Here are the top threads of the week, happy reading!

Top comment by leksak

Adult Children of Emotionally Immature Parents

I'm a person that struggles with boundary-setting and have spent numerous years in relationships that have left me as less-than I was before. Imagine people-pleasing to an absolute fault, and being more of a chameleon that adapts to avoid conflicts. This has led to problems of identity, and deriving my sense of worth through others which isn't healthy.

Fortunately, I do not have the same problems professionally and part of my people-pleasing skills have been put to good use there.

However, history continued and continues to repeat itself to this day. I'm more than half-way into this book and am not only seeing patterns from my childhood, my relationships with my parents, and my early relationships (platonic & romantic)

It's been eye-opening, and I consider it my first step in breaking this trend.

Top comment by toomanyrichies

I'm writing "The Impostor's Guide To The Shell". My theory is that reading popular open-source codebases, and Googling stuff you don't understand until you grok it, is a great way to overcome impostor's syndrome. The goal is to take a reader from thinking "Maybe a 10x engineer could understand that library, but I never could..." to "Oh, that's all it does?".

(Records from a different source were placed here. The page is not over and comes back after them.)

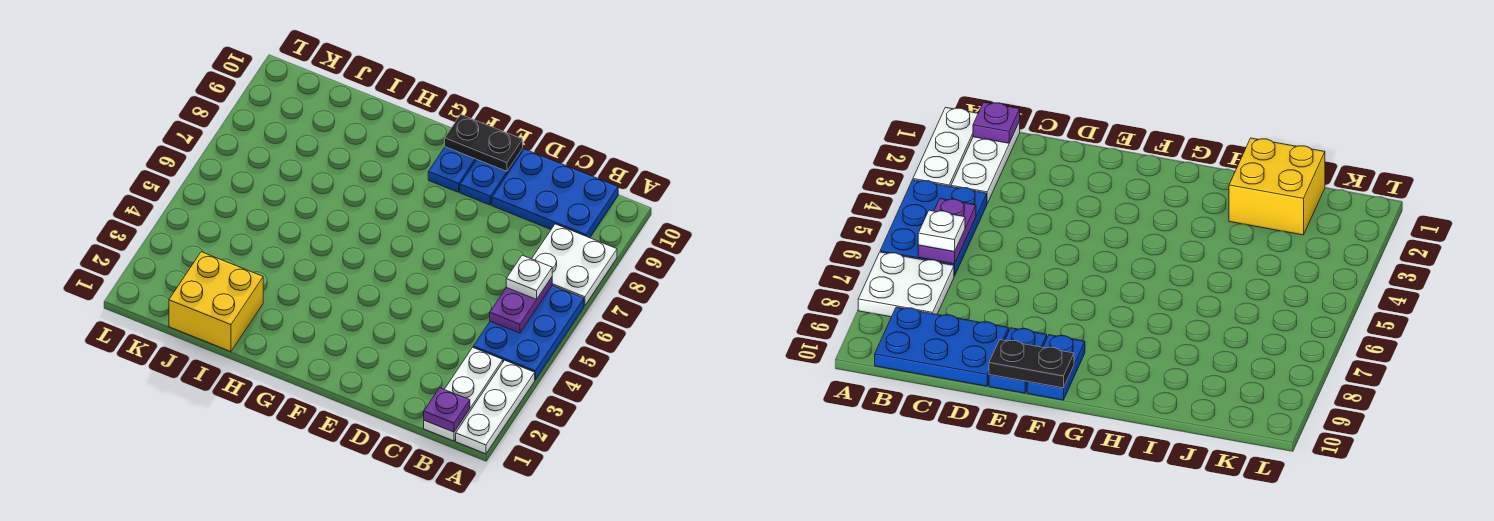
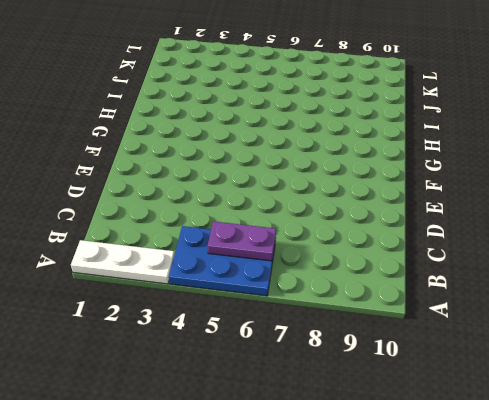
none -> white plate A7:B8 level 1
none -> white plate B1:B3 level 1
none -> blue plate B9:D10 level 1

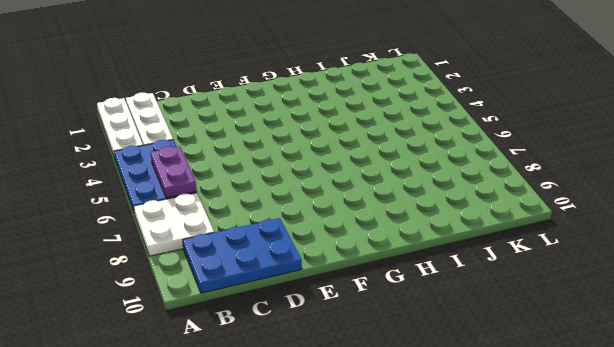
none -> blue plate E9:E10 level 1
none -> blue plate F9:F10 level 1
none -> yellow brick I1:J2 level 1

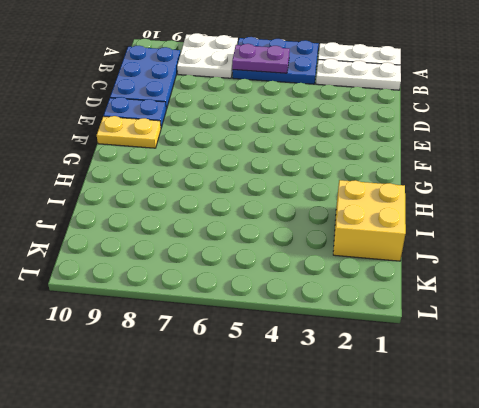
yellow plate F9:F10 level 1 -> blue plate F9:F10 level 1
none -> purple plate B1 level 2
none -> black plate E10:F10 level 2
none -> white plate B6 level 3

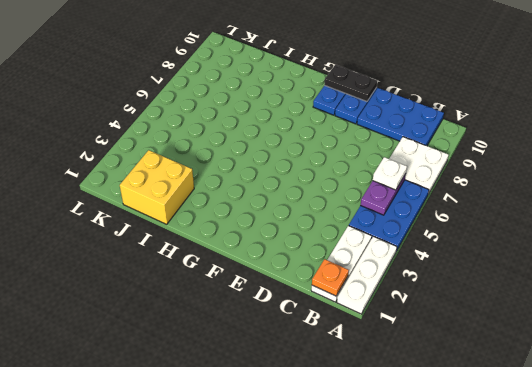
orange plate B1 level 2 -> purple plate B1 level 2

The guide covers things like:

- shebangs

- exit codes

- parameter expansion

- file permissions

- how to look up docs via "man" and "help"

- And a lot more.

The codebase I'm starting with is a Ruby version manager (written in bash) called RBENV. I've published it onto a platform called HelpThisBook.com, a platform to help authors get feedback from early readers (co-created by Rob Fitzpatrick, author of "The Mom Test", "Write Useful Books", etc.). Instructions on how to leave feedback should be given when you open the link below.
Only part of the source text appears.